For most beginners, yes. Shopify is usually easier to set up, easier to learn, and easier to support with tutorials, themes, apps, and beginner-friendly resources.
Is BigCommerce better than Shopify for advanced stores?
Sometimes. BigCommerce can be a better fit for merchants with complex catalogs, B2B needs, multi-storefront requirements, open SaaS preferences, and advanced integration requirements.
Which is cheaper, Shopify or BigCommerce?
It depends on plan, apps, payment provider, transaction or provider-related fees, development needs, and sales volume. Shopify’s Basic plan starts lower than BigCommerce Standard based on the checked pricing pages, but total cost depends on your full setup.

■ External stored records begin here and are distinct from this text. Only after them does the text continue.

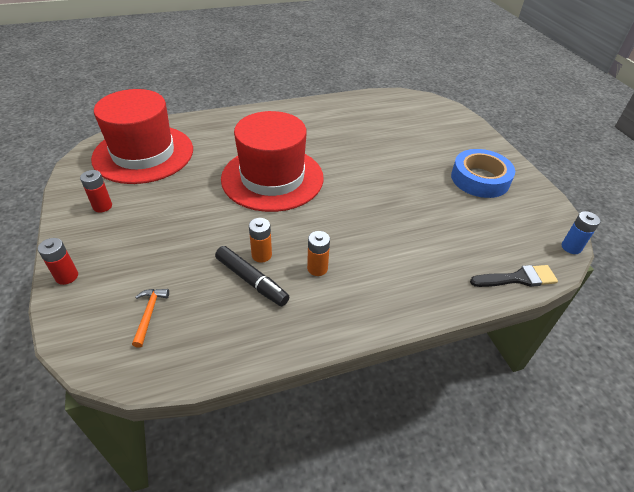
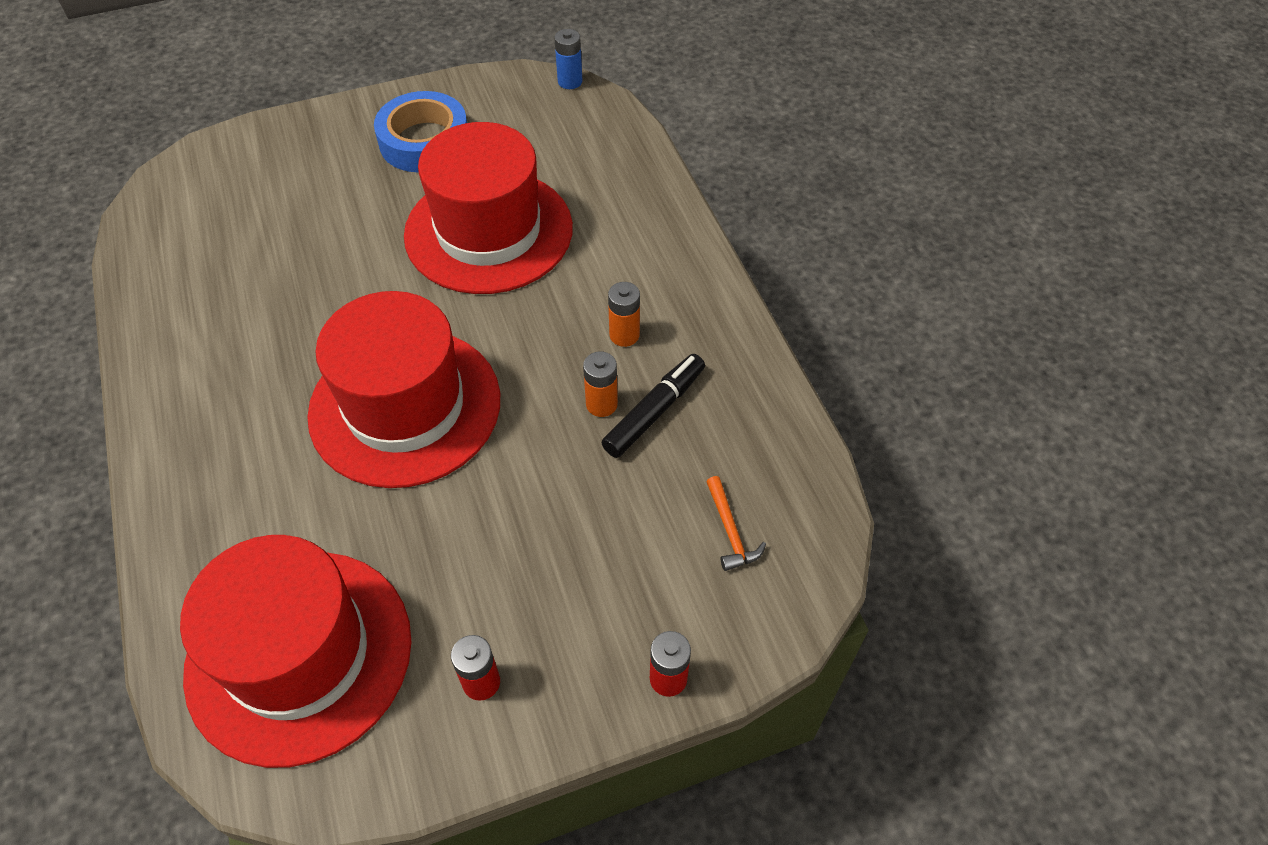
camera: 90 degrees left, 10 degrees up
(149, 314) = (730, 531): orange hammer -> orange hammer turned 105 degrees counterclockwise
(405, 206) = (488, 231): none -> red hat
(517, 278) = (626, 138): black brush -> none

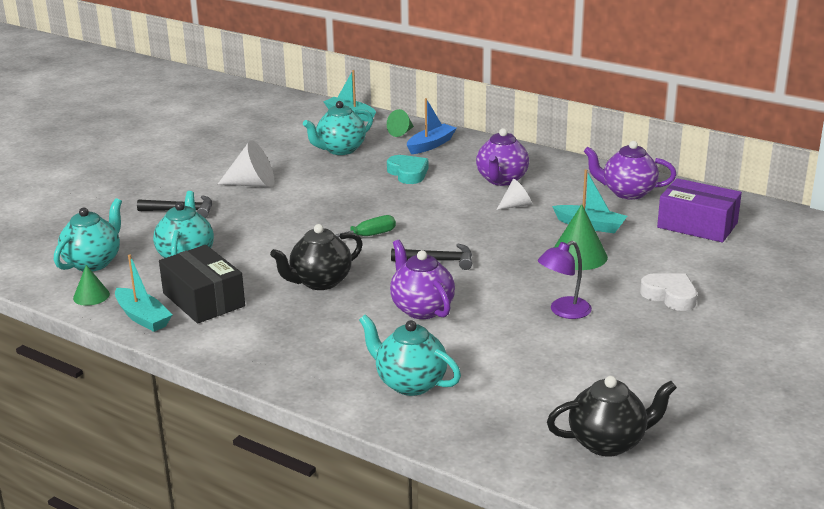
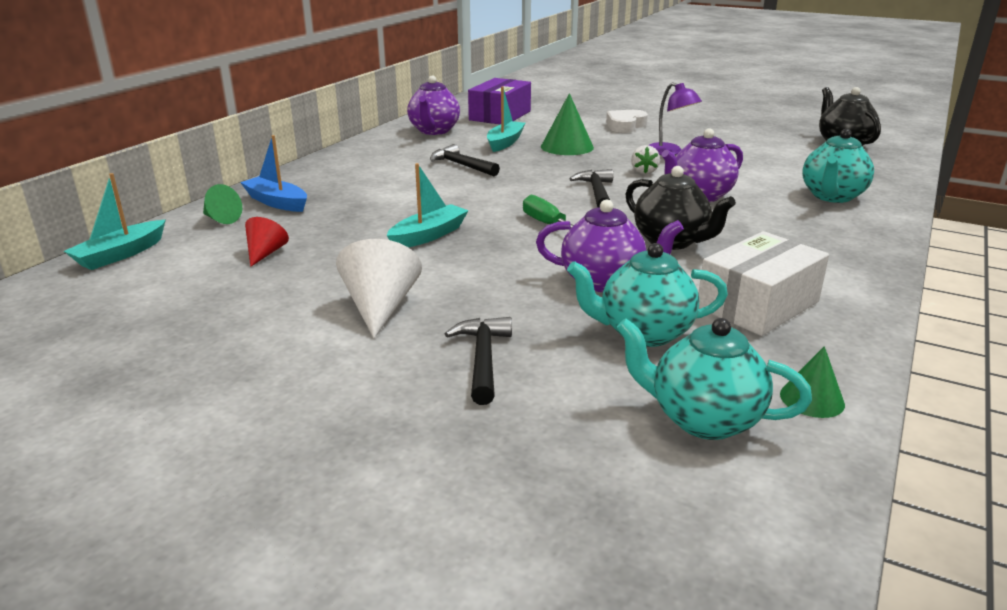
camera: 95 degrees left, 0 degrees up
(143, 317) = (835, 342): turquoise boat -> turquoise boat (428, 235)
(203, 299) = (757, 305): black box -> white box
(340, 150) = (265, 253): turquoise teapot -> red cone
(408, 173) = (366, 211): turquoise heart -> none
(495, 289) = (644, 172): none -> white strawberry
(501, 180) = (396, 171): purple teapot -> purple teapot (604, 281)
(516, 205) = (461, 165): white cone -> black hammer

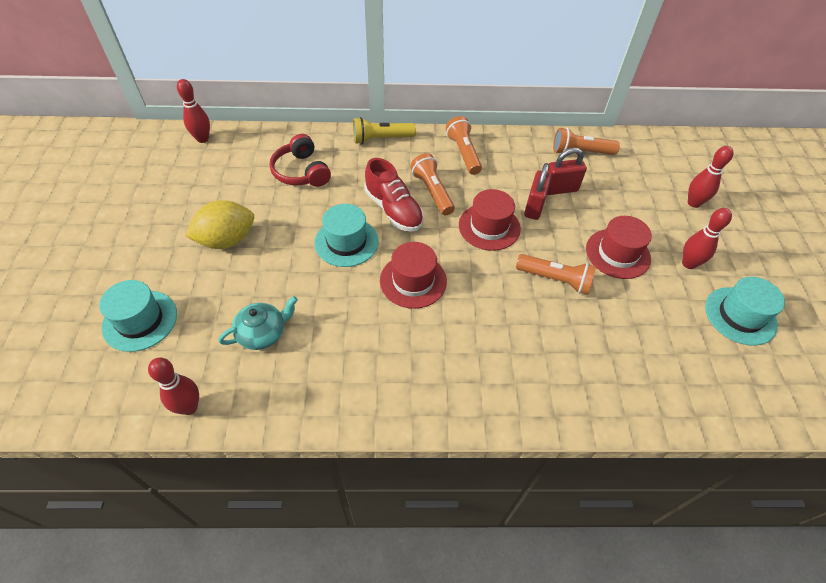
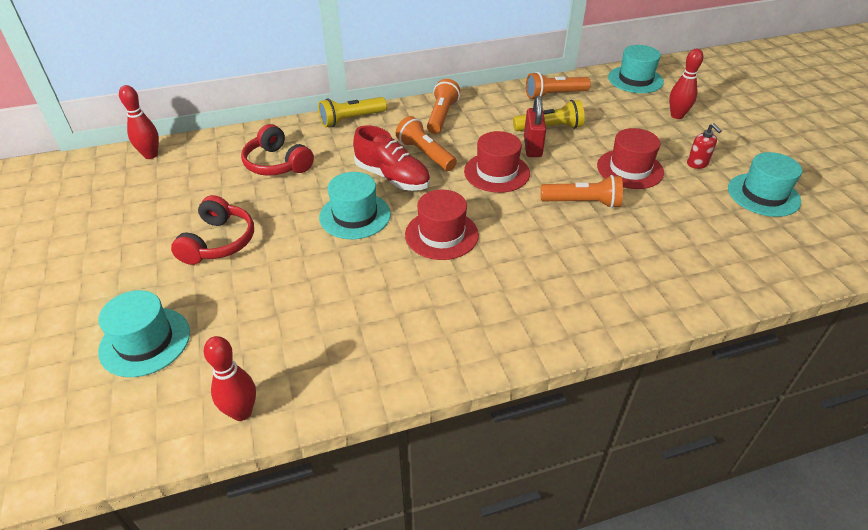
camera: 15 degrees left, 10 degrees down
(227, 240) = (219, 242): yellow lemon -> red headphones
(263, 333) = (298, 319): turquoise teapot -> none
(463, 153) = (442, 116): orange flashlight -> orange flashlight turned 45 degrees clockwise
(559, 189) = (549, 128): red padlock -> yellow flashlight
(670, 151) = (635, 80): none -> turquoise hat
(688, 264) = (697, 164): red bowling pin -> red soap dispenser

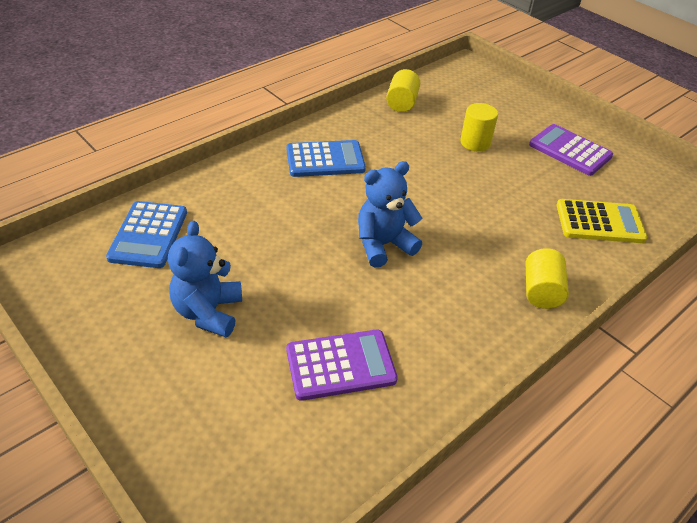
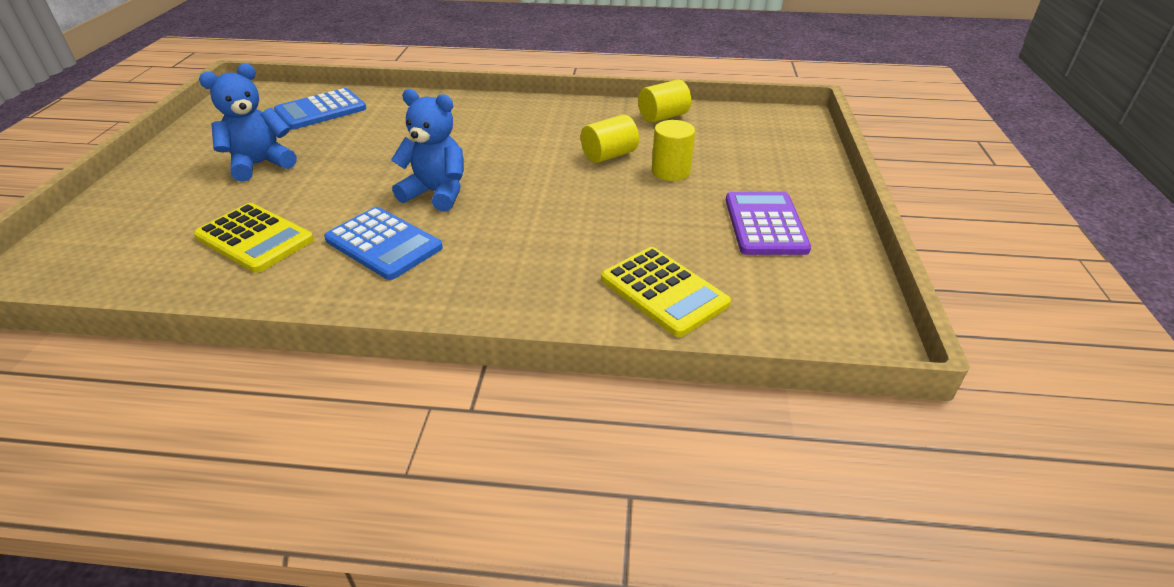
camera: 50 degrees right, 5 degrees down
(325, 160) = (515, 124): blue calculator -> blue calculator (384, 244)
(340, 365) = (255, 238): purple calculator -> yellow calculator
(541, 291) = (483, 299): yellow cylinder -> yellow cylinder (609, 155)

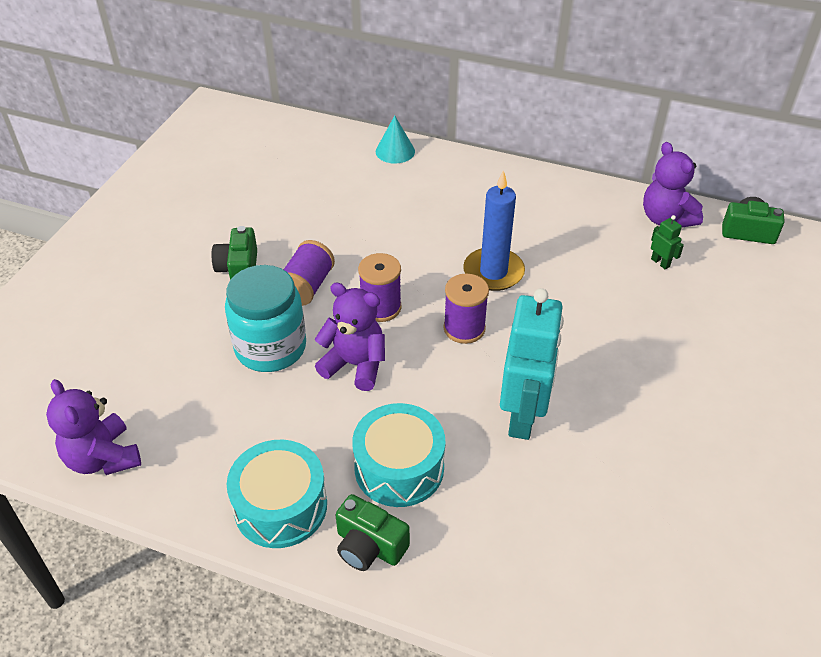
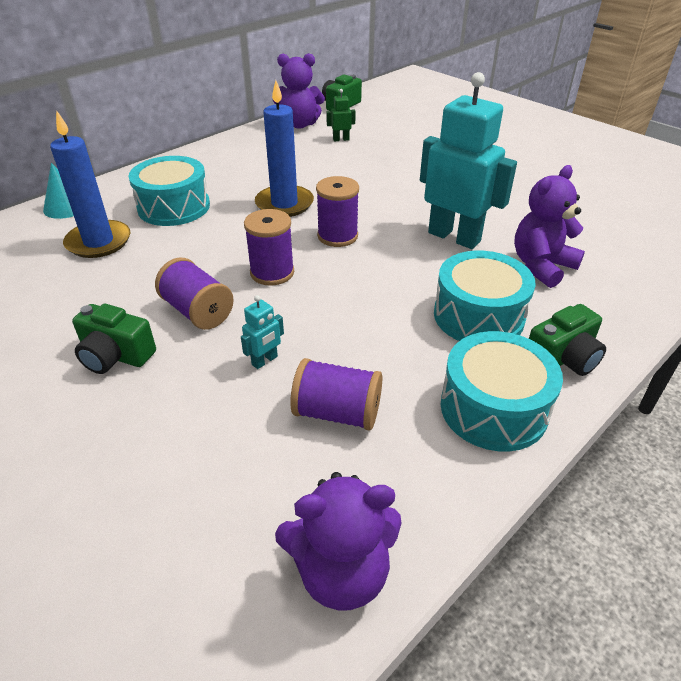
camera: 65 degrees left, 5 degrees down
(235, 409) = (337, 413): none -> purple spool
(270, 347) = (265, 361): turquoise jar -> turquoise robot
(355, 365) = (335, 308): purple teddy bear -> purple teddy bear (541, 266)
(360, 193) = (99, 242): none -> blue candle
(437, 207) = (174, 207): none -> turquoise drum

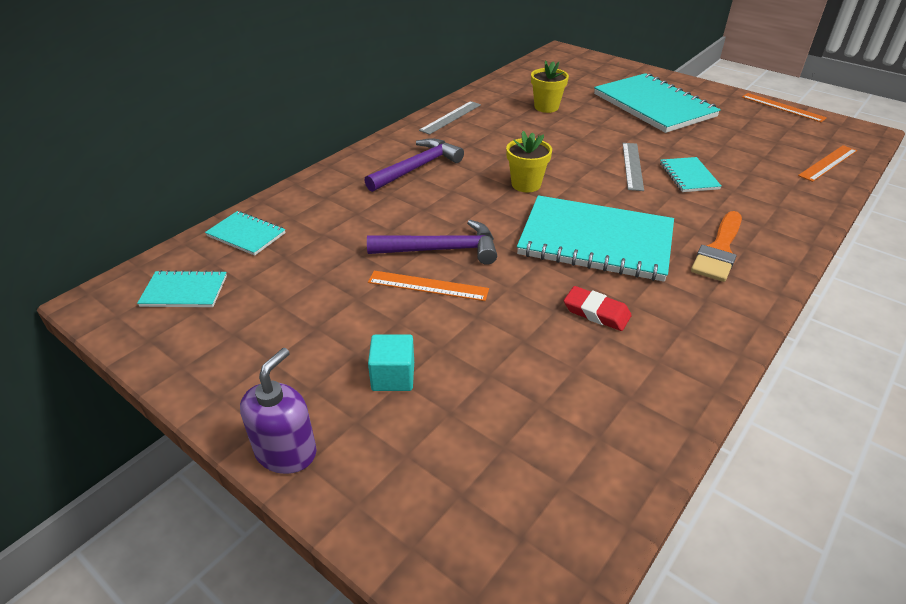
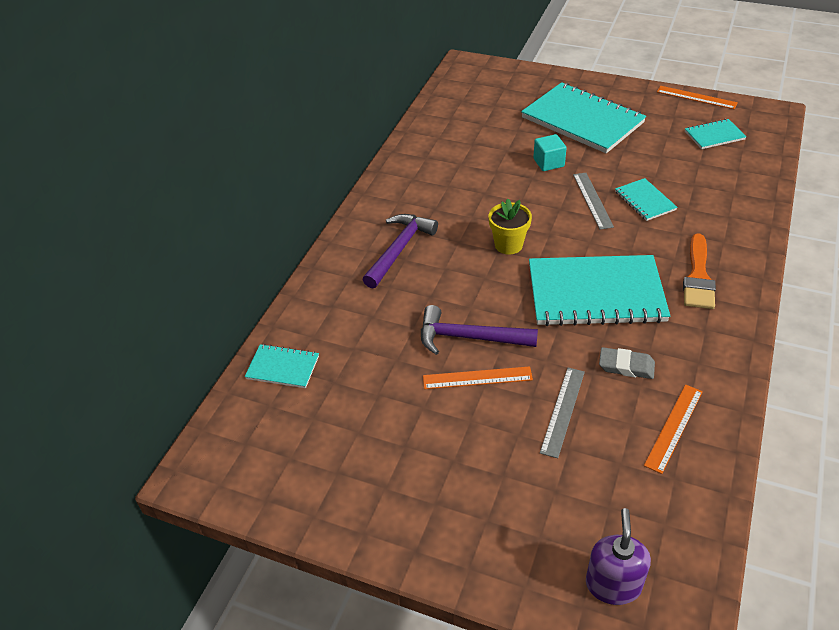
camera: 15 degrees left, 5 degrees up
(184, 291) = (265, 443): turquoise notebook -> turquoise notebook (714, 135)
(286, 452) = (447, 563): purple soap dispenser -> purple soap dispenser (613, 584)
(393, 376) = (494, 473): turquoise cube -> turquoise cube (548, 162)
(441, 250) = (469, 337): purple hammer -> purple hammer turned 150 degrees counterclockwise
(451, 117) = (399, 178): grey ruler -> grey ruler (563, 411)
(546, 107) = (484, 144): yellow flower pot -> none
(596, 312) = (626, 366): red eraser -> grey eraser
(827, 163) = (754, 157): orange ruler -> orange ruler (673, 427)

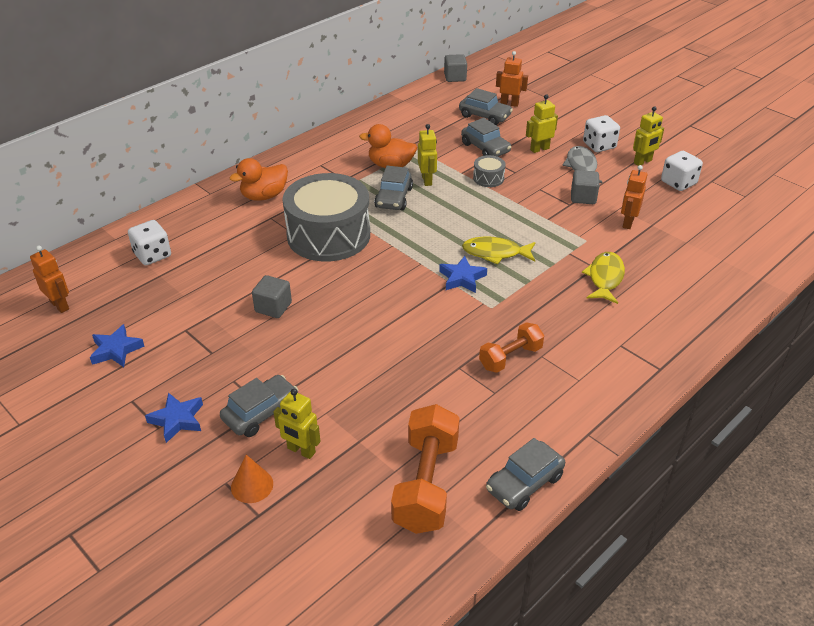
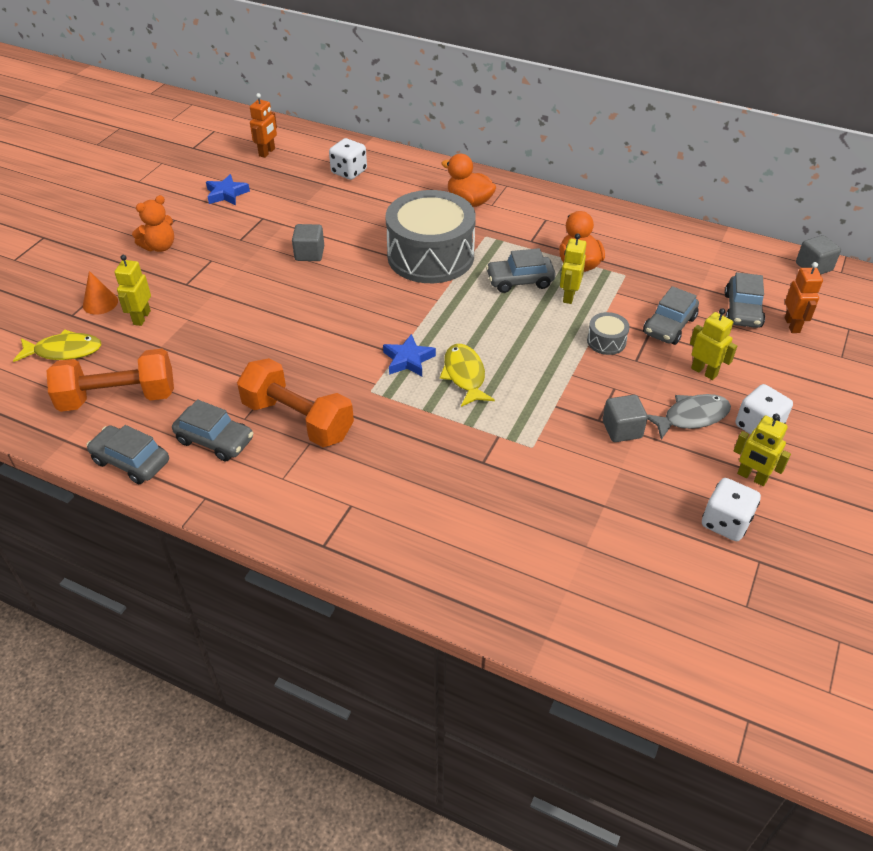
camera: 70 degrees right, 5 degrees up
(177, 420) = (160, 246): blue star -> orange teddy bear
(261, 413) = (178, 285): grey car -> grey car (215, 440)
(427, 180) = (568, 296): yellow robot -> yellow robot turned 135 degrees clockwise
(510, 357) = (298, 420): orange dumbbell -> orange dumbbell, size x1.64
(605, 278) = (466, 474): yellow fish -> yellow fish (64, 351)
(628, 222) = (593, 480): orange robot -> none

Does Shopify charge transaction fees?
Shopify lists third-party payment provider fees when merchants use third-party providers instead of Shopify Payments. Shopify also charges payment processing fees for card payments.
Does BigCommerce charge transaction fees?
BigCommerce has historically promoted no additional transaction fees, and its Enterprise FAQ says it does not charge additional transaction fees. However, BigCommerce has announced an Open Payment Provider Fee starting June 1, 2026 for self-serve plans when orders are processed through Open Payment Providers.
Which platform has better apps?
Shopify usually has the larger and more beginner-friendly app ecosystem. BigCommerce has strong integrations and can be powerful for complex business systems, but Shopify generally has more accessible app options for beginners.
Which platform is better for B2B?
BigCommerce can be a strong fit for B2B and complex commerce needs. Shopify can also support B2B, especially on Shopify Plus and with apps, but many B2B features are more relevant to advanced sellers than beginners.
Which platform is better for dropshipping?
Shopify is usually better for beginner dropshipping because of its large app ecosystem, tutorials, and beginner workflows.
Which platform is better for SEO?
Both can support ecommerce SEO. Shopify is easier for most beginners, while BigCommerce can be strong for larger catalogs and more technical ecommerce structures. SEO success depends more on content, site structure, product pages, performance, and technical implementation than the platform alone.
Should I choose BigCommerce for my first store?
Choose BigCommerce for a first store only if you already know you need its more advanced native features or open SaaS flexibility. If you are building a simple first store, Shopify is usually easier.
Final Thoughts
Shopify and BigCommerce are both capable ecommerce platforms, but they serve different beginner profiles.
Shopify is better for most first-time store owners because it is easier to start, easier to learn, and supported by a large ecosystem of apps, themes, tutorials, and experts.
BigCommerce is better for merchants who want more built-in ecommerce power, more open SaaS flexibility, and stronger support for complex catalogs, B2B, multi-storefront, and enterprise-style needs.
If you are launching your first store and want the clearest path forward, start with Shopify. If you already know your store will need more advanced native ecommerce functionality, compare BigCommerce carefully before making your final choice.